In an embodiment, the method may further include the step of creating variations of a word in the training set to increase the vocabulary of the trained model by an L1L2 engine associated with the ML engine and coupled to the knowledgebase, where the L1L2 engine may be configured for a user query generated in audio form.

In another embodiment, during evaluation of the output, the method may include the step of performing the assessment by the prediction engine based on a predetermined set of rules that screen through any or a combination of a pre-defined salutation and one or more attributes associated with the user query such that if the assessment indicates a negative response, the user query may be converted into a mathematical representation of expressions using the trained model to identify a relevant intent associated with the user query for providing the output, wherein the prediction may be done to estimate the predicted intent with highest probability in a manner that the any or a combination of textual, audio and video response that may be mapped with the predicted intent may be transmitted.

In an embodiment, the method may further include the step of receiving the user query in any language and provide the response corresponding to the user query in any language by the ML engine that may be configured with language processing engines.

In an embodiment, the method may further include the step of managing any or a combination of information associated with the users, a plurality of trained models, life cycle of each trained model of the plurality of trained models, sorting and searching the plurality of trained models, life cycle of a plurality of multi-faceted bots and generating executable instructions to invoke the multi-faceted bot among plurality of multi-faceted bots by an authoring portal engine coupled to the ML engine.
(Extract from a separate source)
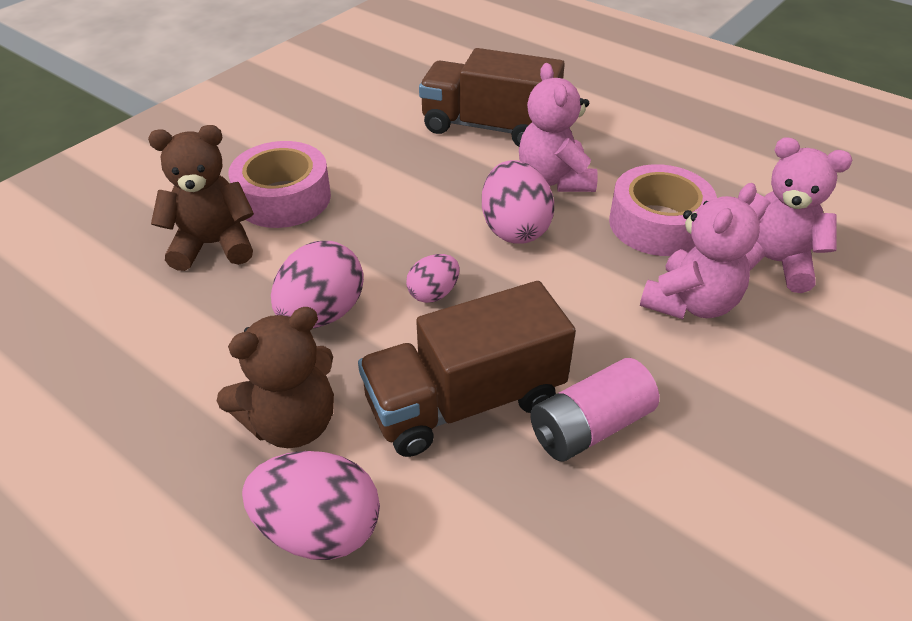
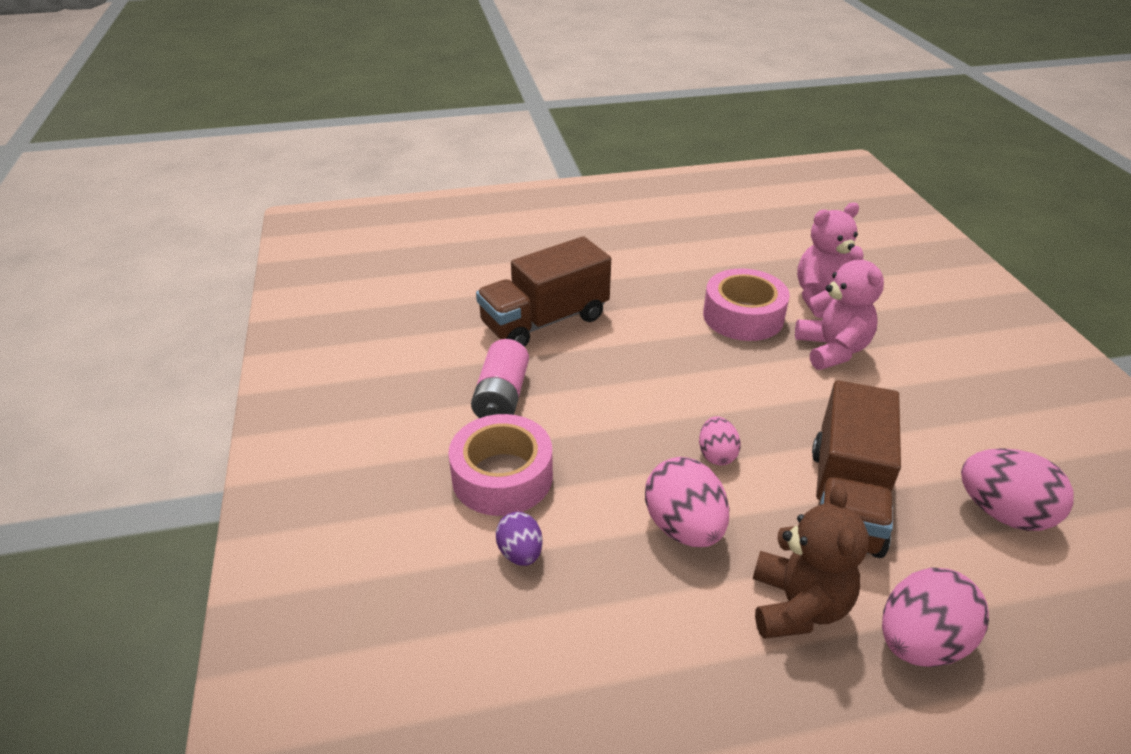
camera: 50 degrees left, 5 degrees down
(213, 245) = (520, 553): brown teddy bear -> purple egg
(514, 229) = (683, 377): pink egg -> pink egg (1003, 513)
(554, 179) = (646, 329): pink teddy bear -> none
(590, 427) = (911, 455): pink battery -> pink battery (502, 397)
The management of the life cycle of the trained model by the authoring portal engine may include the steps of creating a model, adding expressions and one or more potential intents to the model, training the model, testing the model and publishing the model.
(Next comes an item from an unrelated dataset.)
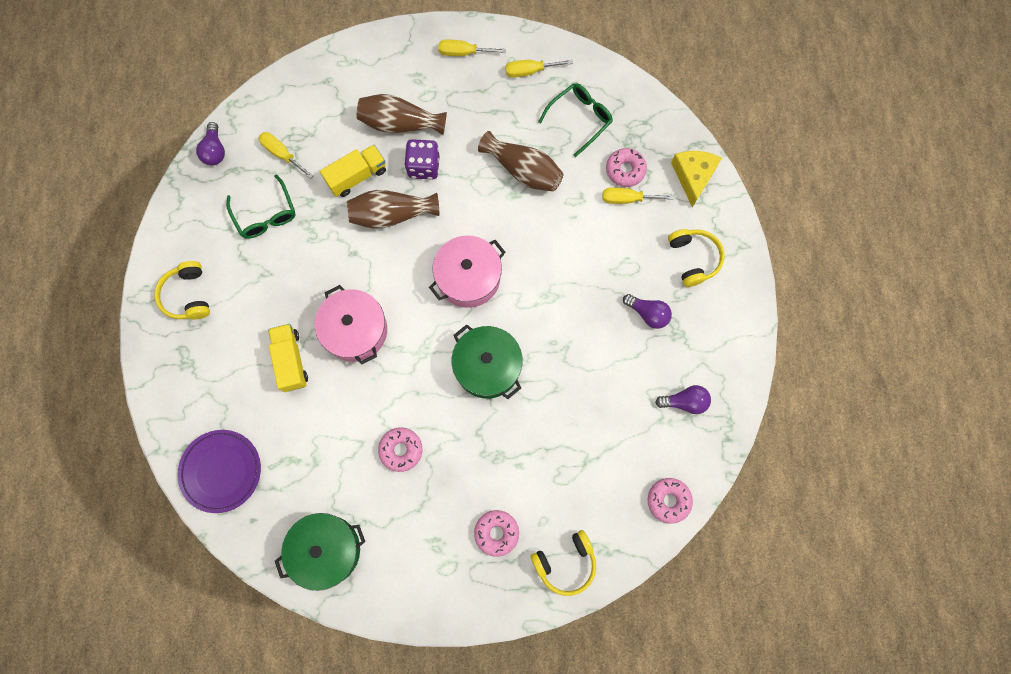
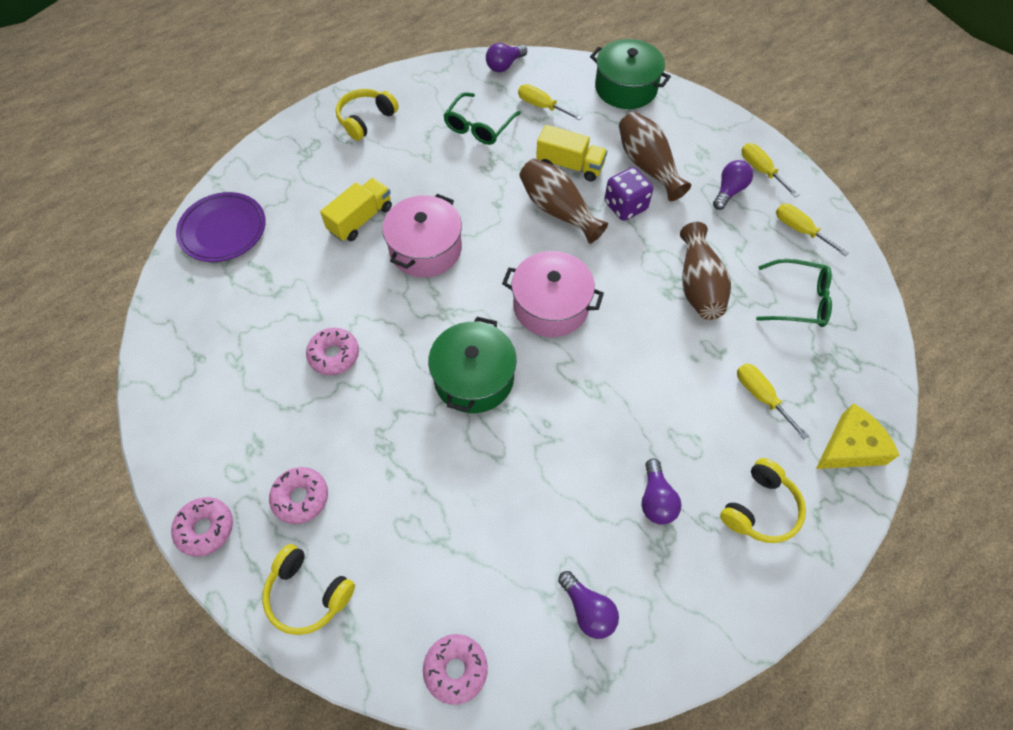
camera: 55 degrees right, 15 degrees down
(282, 154) = (541, 106): yellow screwdriver -> yellow screwdriver turned 60 degrees counterclockwise
(326, 550) = (193, 353): green pot -> green pot (626, 88)
(464, 88) = (729, 191): none -> purple light bulb
(625, 170) = (789, 375): pink donut -> pink donut (205, 529)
In an embodiment, the method may further include the step of maintaining a queue of expressions, containing information about predictions performed by the ML engine with the help of the event streaming module associated with the ML engine.

FIG. 4 illustrates an exemplary block flow diagram (400) depicting components of the system architecture involved in generation of an entity-specific multi-faceted bot, in accordance with an embodiment of the present disclosure. As illustrated, a user may start the Bot though OTT or IVR Channel (402). The user interaction may start and Bot frontend (420) may capture user query (406). The user query may be then sent to a backend service (426) which may query the Machine learning (ML) service (428). The ML service (428) may invoke the ML engine (412) which may map the correct model and find an appropriate model (414) for the bot. The Model (414) may return the appropriate intent for the query and the intent may be then returned to backend service (426). The Backend service (426) may return the appropriate media/text response to the frontend service (420) depending on the mode of interaction and language chosen by the user. The Bot frontend (420) may get the media files from the CDN server (424) and may deliver to the user. The process then may continue for other user queries.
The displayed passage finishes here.